NORTH KIVU PROVINCE — Virunga National Park has initiated an emergency operation to screen for and contain Ebola in North Kivu Province. The park is constructing five specialized facilities and stationing park rangers at transit checkpoints to screen travelers for Ebola symptoms.

The park's management is funding the construction of these five screening facilities on transit routes that exit the affected zone. Emmanuel de Merode, director of Virunga National Park, said, "The situation we're living through now is certainly the worst we've experienced in the past 30 years." Each facility will include a diagnosis room, an analysis room, staff computer equipment, internet infrastructure, and a dedicated isolation unit. Construction costs for each facility are $44,000.

De Merode said, "These are quite, quite complex constructions. They're not just barriers on the road. There are at least six buildings that go with it." He added that the national park serves as a natural firewall, with nearly 100% screening coverage at points where roads cross rivers. Each facility will employ 30 personnel, with 20 assigned to security roles.

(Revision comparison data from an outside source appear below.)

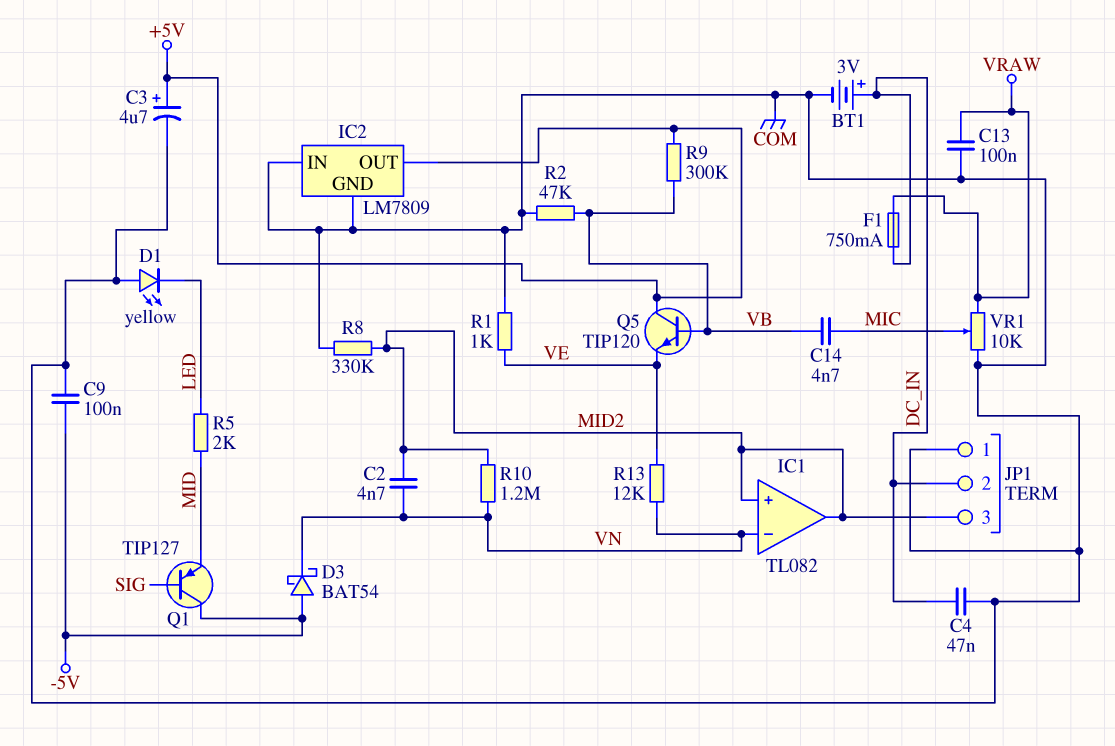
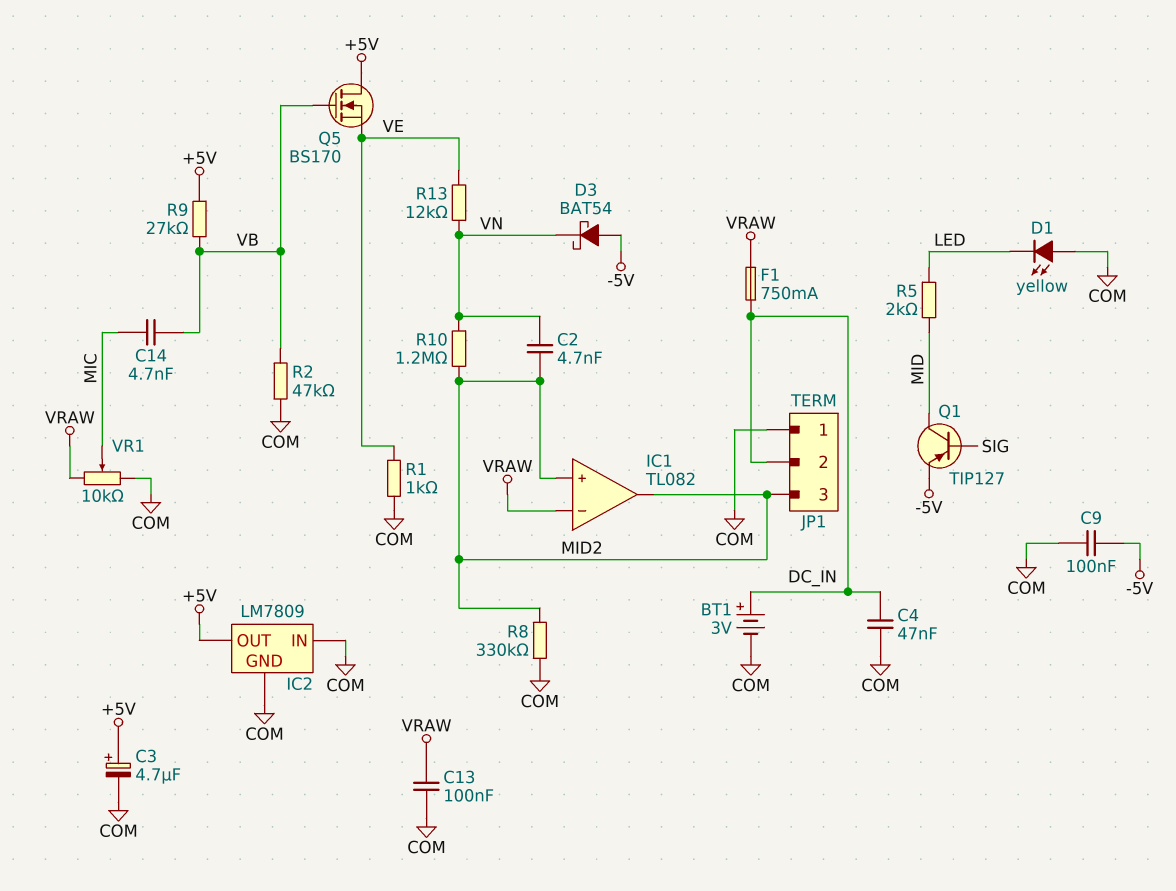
IC1 pin in-: VN -> VRAW
Q1: PNP TIP127 (B SIG, C -5V, E MID) -> PNP TIP127 (B SIG, C MID, E -5V)
Q5: NPN TIP120 (B VB, C +5V, E VE) -> NMOS BS170 (G VB, D +5V, S VE)
R9: 300k (+5V, VB) -> 27k (+5V, VB)

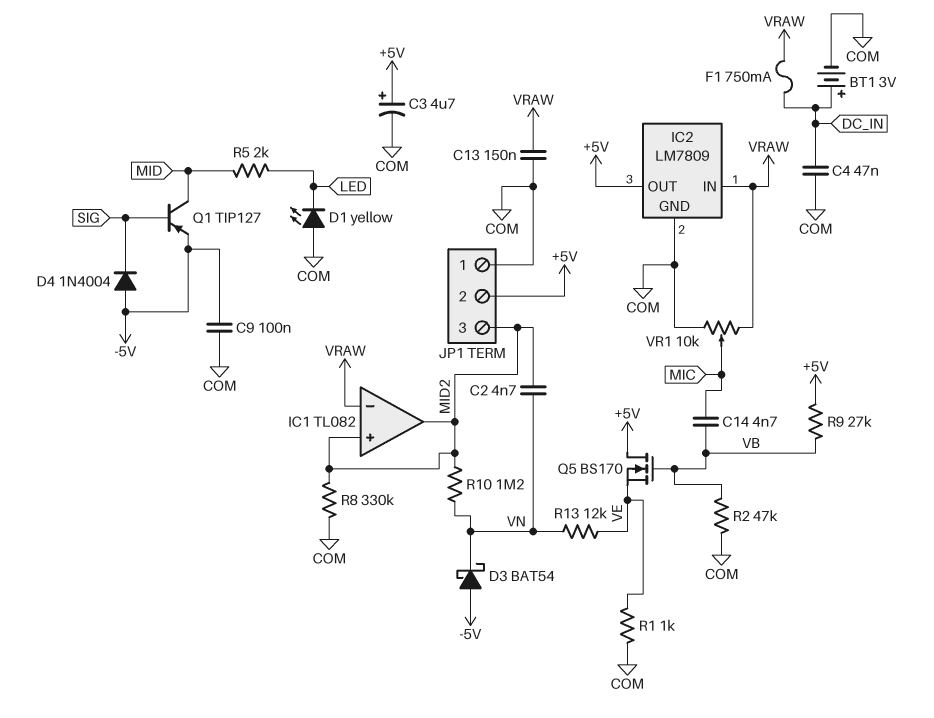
C13: 100nF (COM, VRAW) -> 150nF (COM, VRAW)
D4: none -> diode 1N4004 (A -5V, K SIG)
IC2 pin IN: COM -> VRAW
JP1 pin 2: DC_IN -> +5V

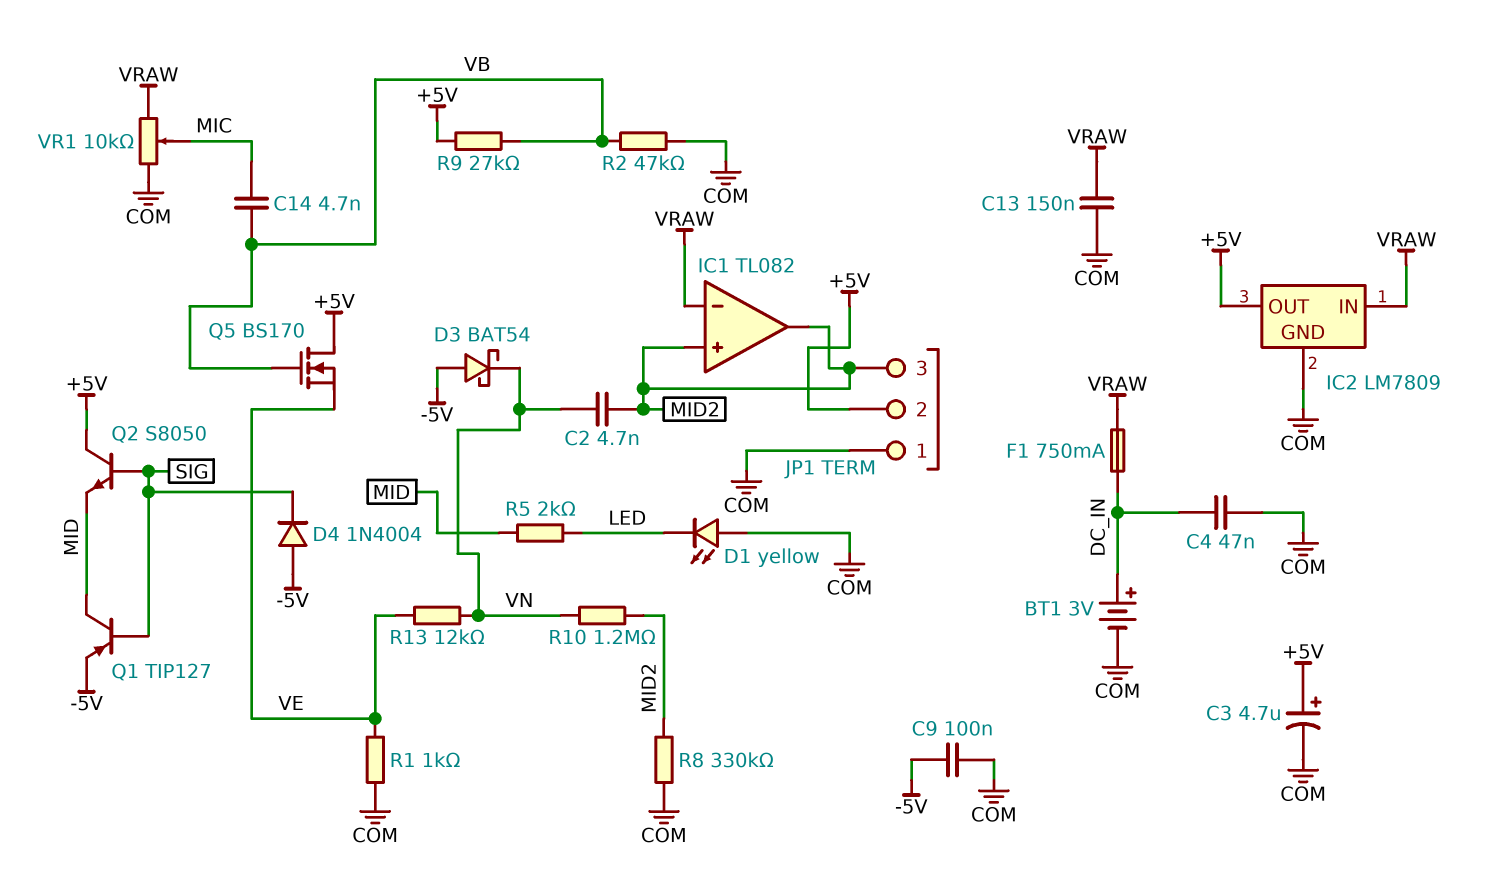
Q2: none -> NPN S8050 (B SIG, C +5V, E MID)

Virunga National Park contains several hundred mountain gorillas, representing approximately one-third of the global population, and they are highly susceptible to contracting the Ebola virus. The park covers approximately 2 million acres and extends over 180 miles from north to south along the border between Uganda and the Democratic Republic of the Congo. The region experienced an Ebola outbreak from 2018 to 2020, and the currently circulating strain does not have an available vaccine.

De Merode said that the health services in Congo are critically under-resourced to handle this epidemic, and many health workers have contracted the disease and died. Health authorities serving 11 million residents in North Kivu Province initially had access to only two body bags for viral hemorrhagic fever victims. The park administration procured 100 body bags within 48 hours for distribution to regional health workers.

No independent assessment was available for this report.